The electronics giant is betting on its local R&D initiative ‘Make for India’ to hold its leadership in a competitive yet challenging market By Paramita Chatterjee
AS YOU DRIVE THROUGH Gurugram’s Golf Course Road, it is hard to miss two shiny glass towers that house the headquarters of several top global companies in India — shimmering with the sun’s rays by the day, and glowing in fluorescent lights after the sun sets.
The biggest occupier in this new business district is Samsung Electronics, the world’s biggest smartphone and TV maker. Its LED nameplate right on top of Two Horizon Center reflects on India’s booming consumer market below, and stares at the luxurious apartments of some of the country’s biggest businessmen and CEOs around the sprawling DLF golf course greens in the far distance, across the road.

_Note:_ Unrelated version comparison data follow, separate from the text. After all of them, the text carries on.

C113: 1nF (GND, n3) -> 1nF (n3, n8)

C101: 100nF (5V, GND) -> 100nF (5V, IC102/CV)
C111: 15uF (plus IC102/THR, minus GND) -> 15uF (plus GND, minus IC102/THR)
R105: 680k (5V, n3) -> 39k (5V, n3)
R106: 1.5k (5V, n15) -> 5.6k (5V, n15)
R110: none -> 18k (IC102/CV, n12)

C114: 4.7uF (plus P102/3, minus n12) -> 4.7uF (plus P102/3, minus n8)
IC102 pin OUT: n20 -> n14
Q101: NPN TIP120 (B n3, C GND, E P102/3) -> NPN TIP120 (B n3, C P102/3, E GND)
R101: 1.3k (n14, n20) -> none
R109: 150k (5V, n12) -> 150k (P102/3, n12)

“This is the story of Samsung. When it came to India around 20 years ago, not many knew them,” says Abraham Koshy, professor of marketing at IIM Ahmedabad. “Today, Samsung is one of India’s biggest consumer product companies, which has worked on the confluence of technology and design rather seamlessly,” adds Koshy. For instance, Samsung is comparable in revenue terms only with car maker Maruti Suzuki. It is India’s biggest mobile and TV brand, and is the builder of Reliance Jio’s 4G LTE network — the biggest and busiest data network in the world.

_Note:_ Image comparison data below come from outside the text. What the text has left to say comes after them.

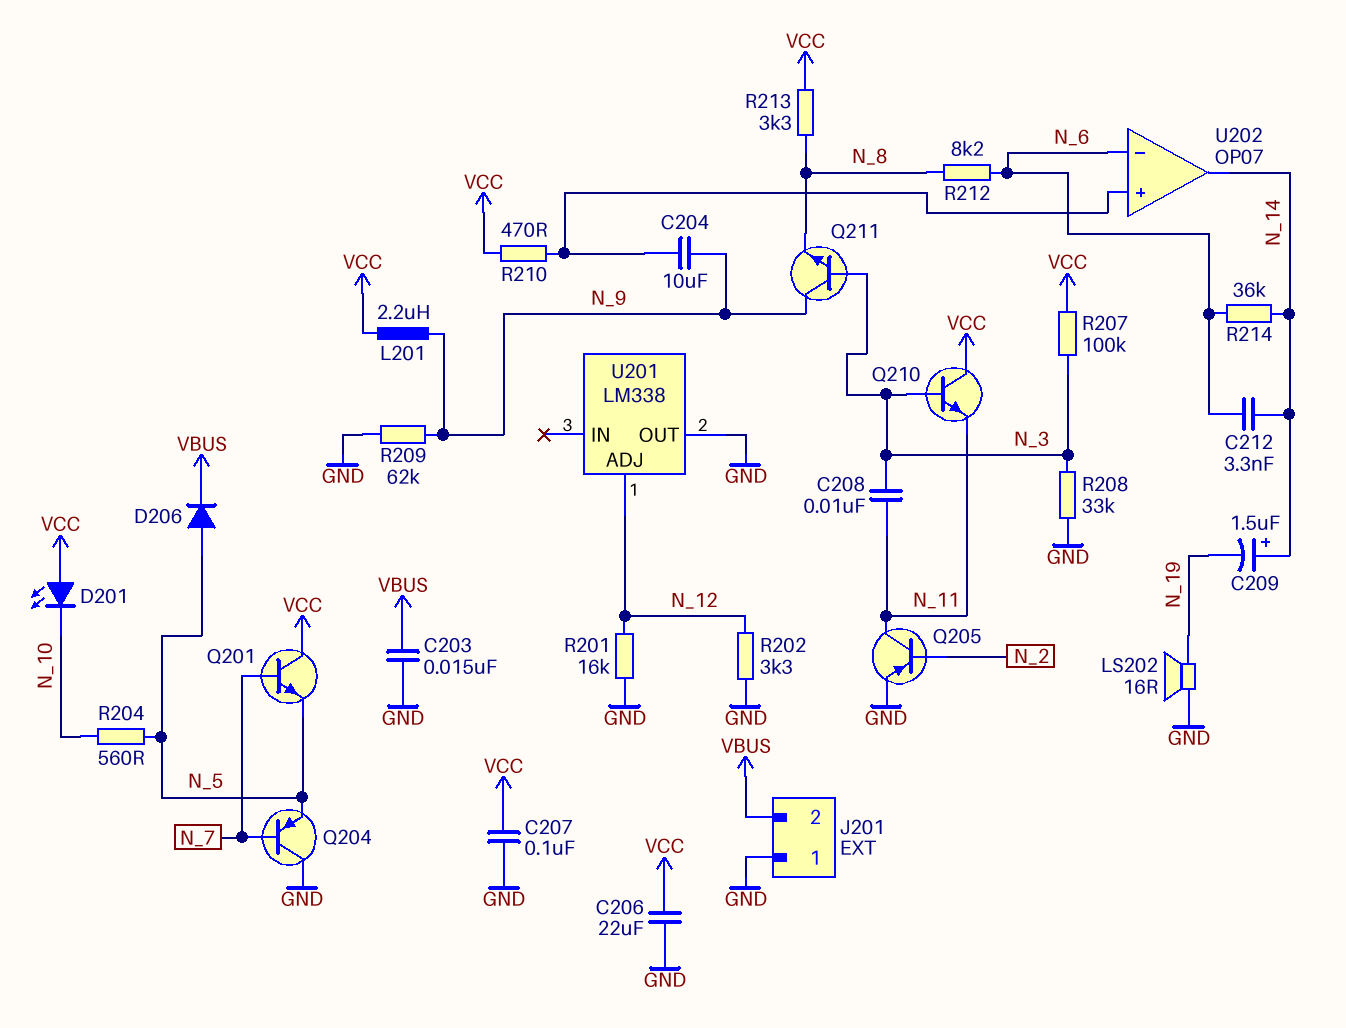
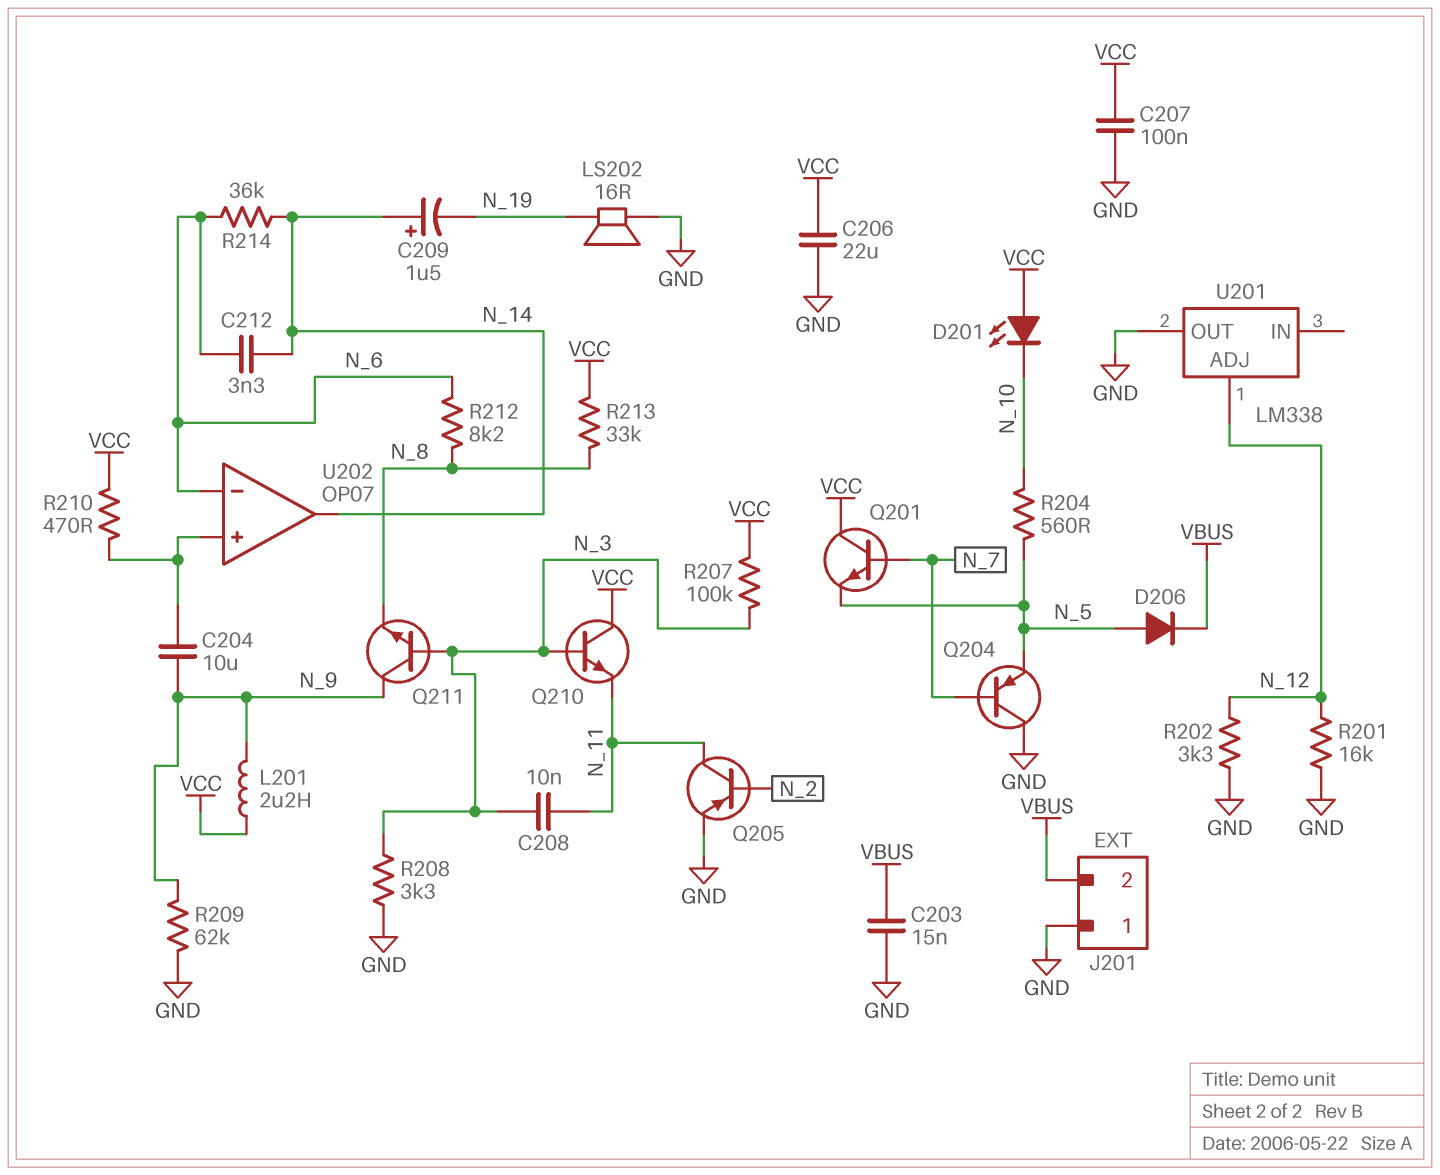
R208: 33k (GND, N_3) -> 3.3k (GND, N_3)
R213: 3.3k (N_8, VCC) -> 33k (N_8, VCC)

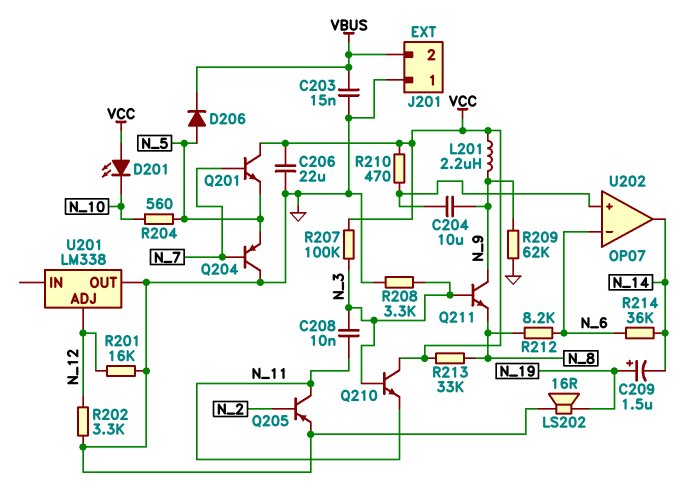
C207: 100nF (GND, VCC) -> none
C209: 1.5uF (plus N_14, minus N_19) -> 1.5uF (plus N_19, minus N_14)
C212: 3.3nF (N_6, N_14) -> none

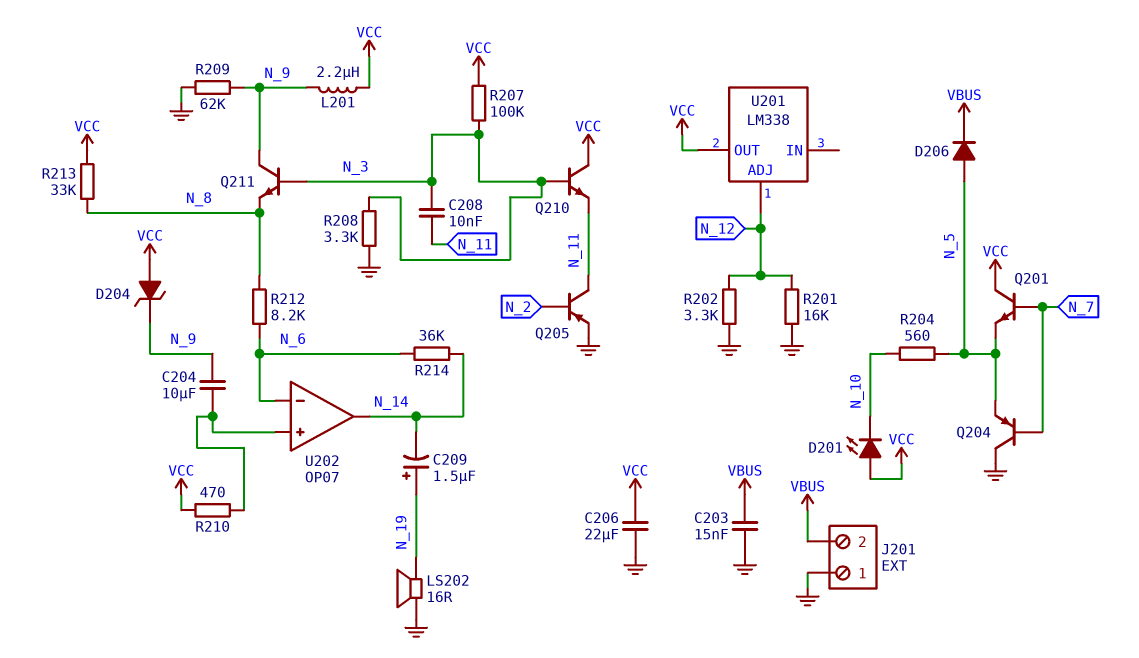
D204: none -> zener (A VCC, K N_9)
U201 pin OUT: GND -> VCC

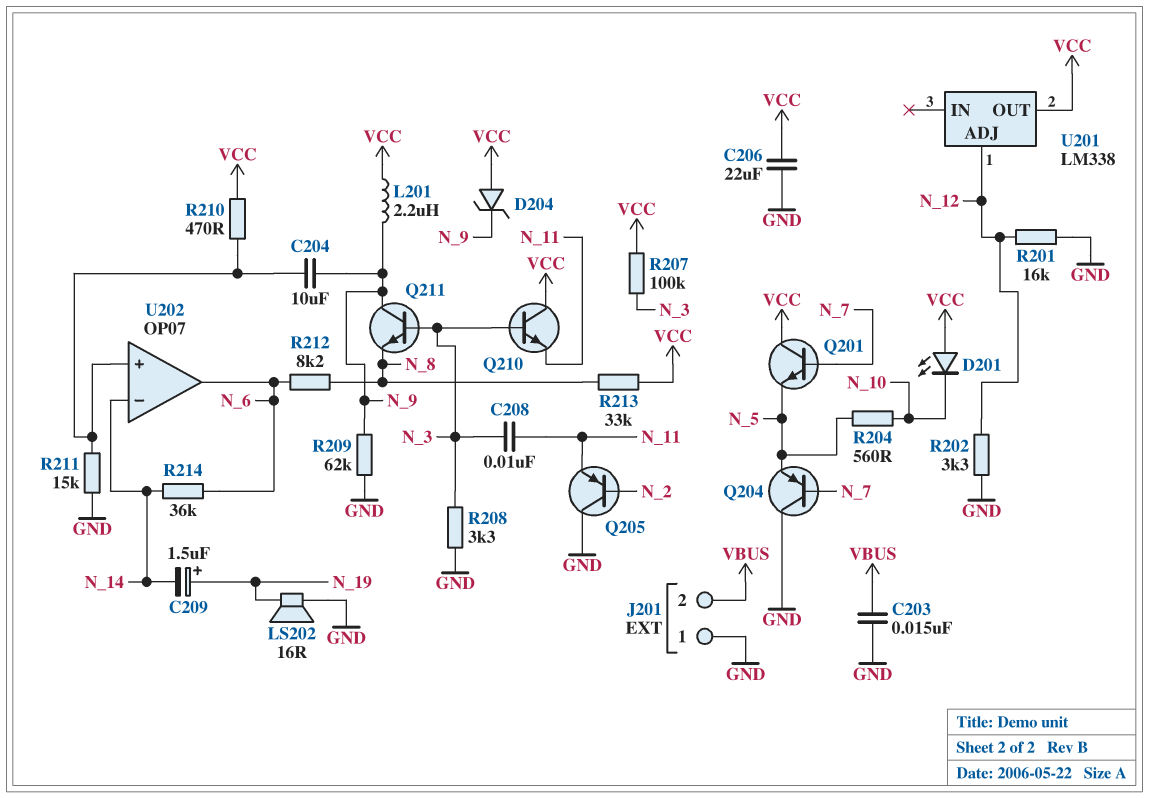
D206: diode (A N_5, K VBUS) -> none
Q205: PNP (B N_2, C N_11, E GND) -> PNP (B N_2, C GND, E N_11)
R211: none -> 15k (GND, U202/in+)
U202 pin in-: N_6 -> N_14
U202 pin out: N_14 -> N_6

It has been a hard fought battle to win this market. Perceptions, market wars, opportunities, competition — sometimes from their traditional foreign rivals, sometimes from local upstarts, and lately, the Chinese. But every single time Samsung has been able to stave off the threats and hold its ground. It has continued to be the market leader in the television segment for over 12 years and in the mobile business for six years, after it toppled Nokia in 2012. Since then, there has been no looking back. Or so it seemed till now.
Esta historia es de la edición March 31, 2018 de Businessworld.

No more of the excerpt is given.